FIG. 2 is a block diagram illustrating an end-to-end XR system in which data packets traverse more than one network. XR device 102, which may be an example of client device 40 or a portion thereof, may be coupled to network 104. In some examples, XR device 102 may include XR glasses or an XR headset configured to deliver XR content to a user. In some examples, network 104 may include a wireless local area network, such as a Wi-Fi network. In some examples, network 104 may include multiple networks, such as a Wi-Fi network cascaded with an Ethernet.

Mobile device 106, which may be an example of client device 40 or a portion thereof, may be coupled to network 104 and network 108. Network 108 may include a wireless wide area network, such as a 5G network.

User plane function (UPF) 110 may be coupled to network 108 and network 112. Network 112 may include the Internet. In some examples, network 112 may also include one or more local networks. Edge application server (EAS) 114, which may be an example of server device 60, may be coupled to network 112 and to content preparation device 20 (not shown in FIG. 2). As such, an end-to-end connection between XR device 102 and EAS 114 may traverse a plurality of networks, such as network 104, network 108, and network 112. These networks may be networks of different types, having different delay properties and different mechanisms for determining delay, for example, for quality of service (QOS) or QoE purposes. As such, techniques for determining an end-to-end delay may be desirable.

In some examples, network 108 may be coupled with QoS device 116. QoS device may be any computing device that may compute delays or compare delays to delay thresholds for QoS or QoE purposes.

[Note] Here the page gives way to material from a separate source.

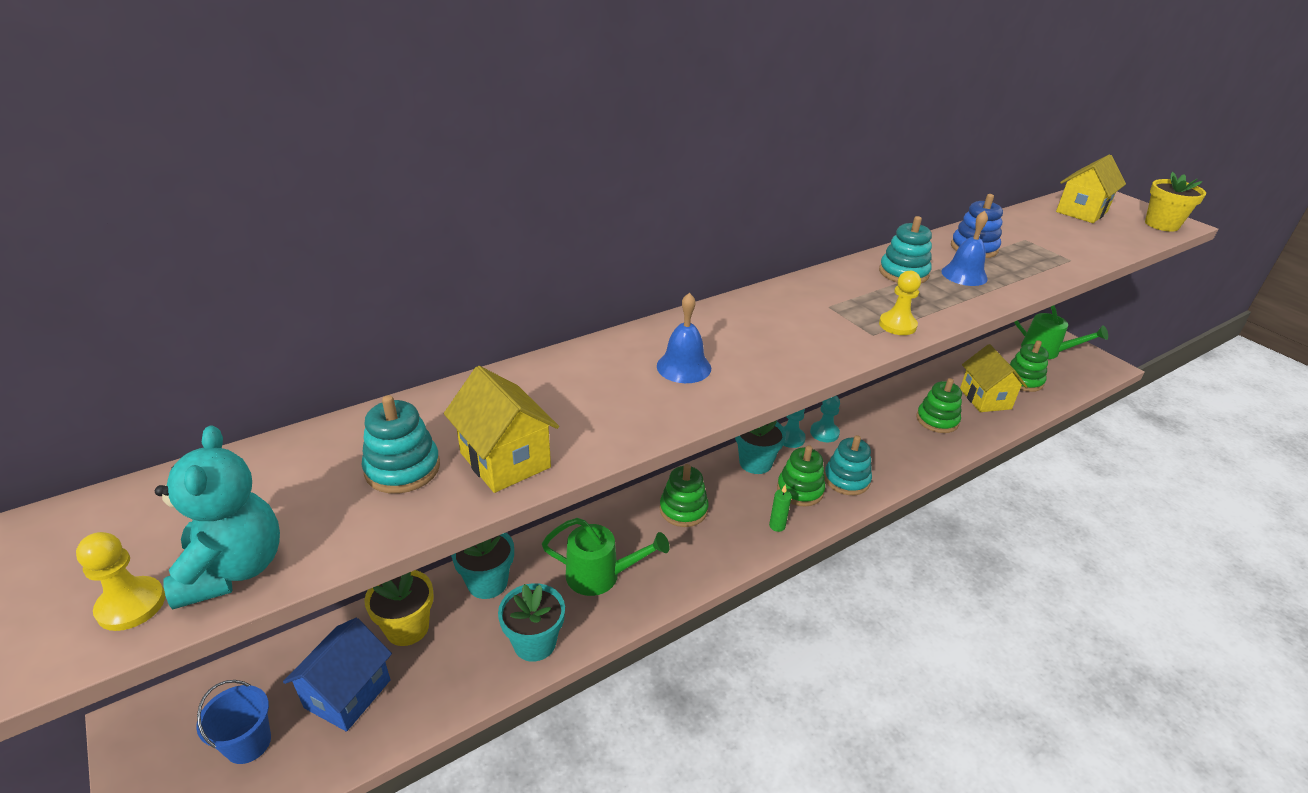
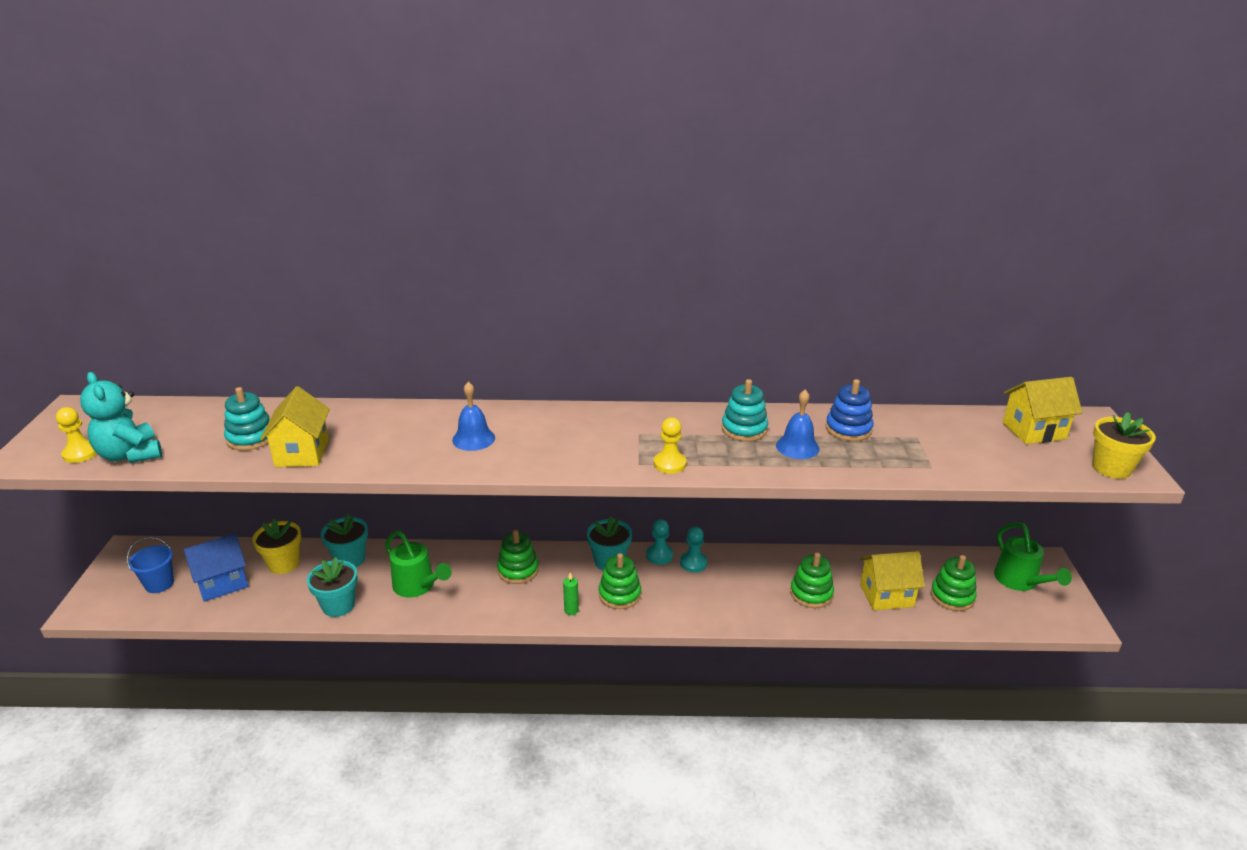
camera: 35 degrees right, 5 degrees down
(233, 569) = (130, 455): turquoise teddy bear -> turquoise teddy bear turned 120 degrees clockwise
(846, 479) = (667, 603): turquoise stacking toy -> none
(985, 399) = (886, 596): yellow house -> yellow house turned 60 degrees clockwise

Computing devices, such as XR device 102 and EAS 114, may exchange one or more SDP messages 120 to negotiate a binding between RTP packets such that a first timestamp sent in a first type of RTP header extension in a first RTP packet sent by one of the computing devices is the same as a first timestamp sent in a second type of RTP header extension in a second RTP packet sent by another of the computing devices.

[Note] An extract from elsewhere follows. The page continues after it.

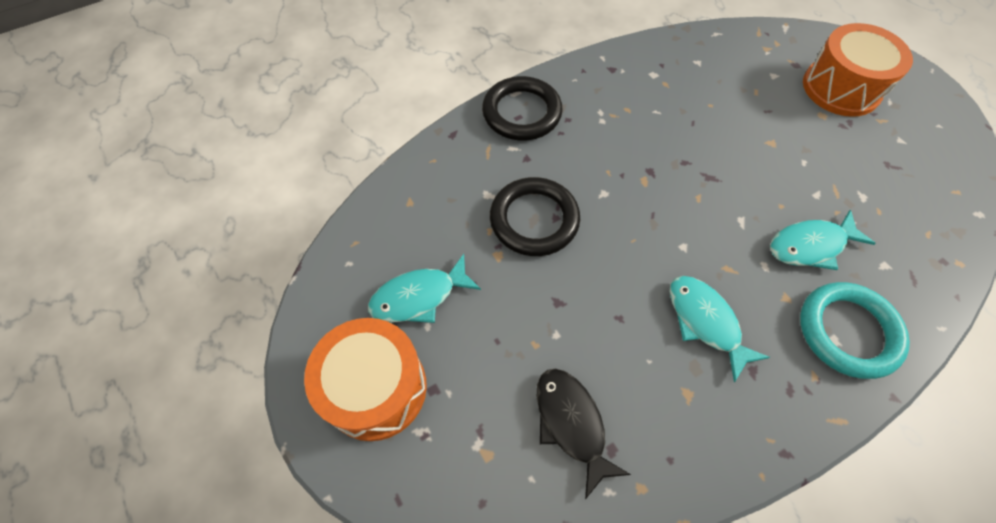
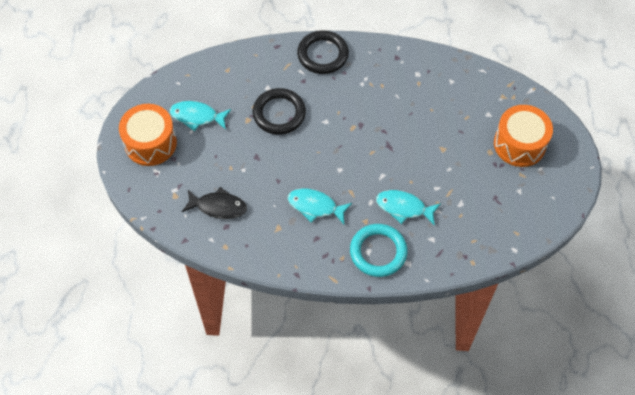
camera: 35 degrees right, 0 degrees up
(571, 424) = (218, 206): black fish -> black fish turned 90 degrees clockwise
(705, 322) = (315, 206): turquoise fish -> turquoise fish turned 75 degrees counterclockwise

For example, XR device 102 may transmit or receive an SDP message (of one or more SDP messages 120) that includes binding information that associates a first RTP header extension and a second RTP header extension for an RTP session, wherein the binding information is indicative of a first timestamp in the first RTP header extension, and the first timestamp in the second RTP header extension, both being indicative of a time at which a first RTP packet including the first RTP header extension is transmitted. XR device 102 may transmit the first RTP packet. XR device 102 may receive a second RTP packet, the second RTP packet including the second RTP header extension, the second RTP header extension including the first timestamp, a second timestamp indicative of a time at which a second device received the first RTP packet, and a third timestamp indicative of a time at which the second device transmitted the second RTP packet. XR device 102 may determine, based on at least one of the first timestamp, the second timestamp, or the third timestamp, a delay.

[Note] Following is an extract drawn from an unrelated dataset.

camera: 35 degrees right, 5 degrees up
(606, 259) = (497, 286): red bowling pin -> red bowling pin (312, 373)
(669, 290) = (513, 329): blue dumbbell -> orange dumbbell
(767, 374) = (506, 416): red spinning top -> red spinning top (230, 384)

For example, EAS 114 may transmit or receive an SDP message that includes binding information that associates a first RTP header extension and a second RTP header extension for an RTP session, wherein the binding information is indicative of a first timestamp in the first RTP header extension, and the first timestamp in the second RTP header extension, both being indicative of a time at which a first RTP packet including the first RTP header extension is transmitted. EAS 114 may receive the first RTP packet. EAS 114 may transmit a second RTP packet, the second RTP packet including the second RTP header extension, the second RTP header extension including the first timestamp, a second timestamp indicative of a time at which the second device received the first RTP packet, and a third timestamp indicative of a time at which the second device transmitted the second RTP packet. EAS 114 may determine, based on at least one of the first timestamp, the second timestamp, or the third timestamp, a delay.

FIG. 3 is a conceptual diagram illustrating example delays in an end-to-end connection for an XR application according to one or more aspects of this disclosure. In the example of FIG. 3, the wireless wide area network (such as network 108) may be a 3GPP network (e.g., a 5G network), represented as gNodeB (gNB) 208 in FIG. 3. As can be seen in FIG. 3, the end-to-end delay D_e2e may be equal to the in the 5G network Dc between phone 206 (which may be an example of mobile device 106) and UPF 210 (which may be an example of UPF 110), plus the delay from the augmented reality (AR) glasses 202 (which is an example of XR device 102) to phone 206, D_n,1 and the delay from UPF 210 to EAS 214, D_n,2. The non-3GPP network delay D_n, which may include delay other than delay in the 5G network Dc, may therefore be equal to the delays D_n,1+D_n,2.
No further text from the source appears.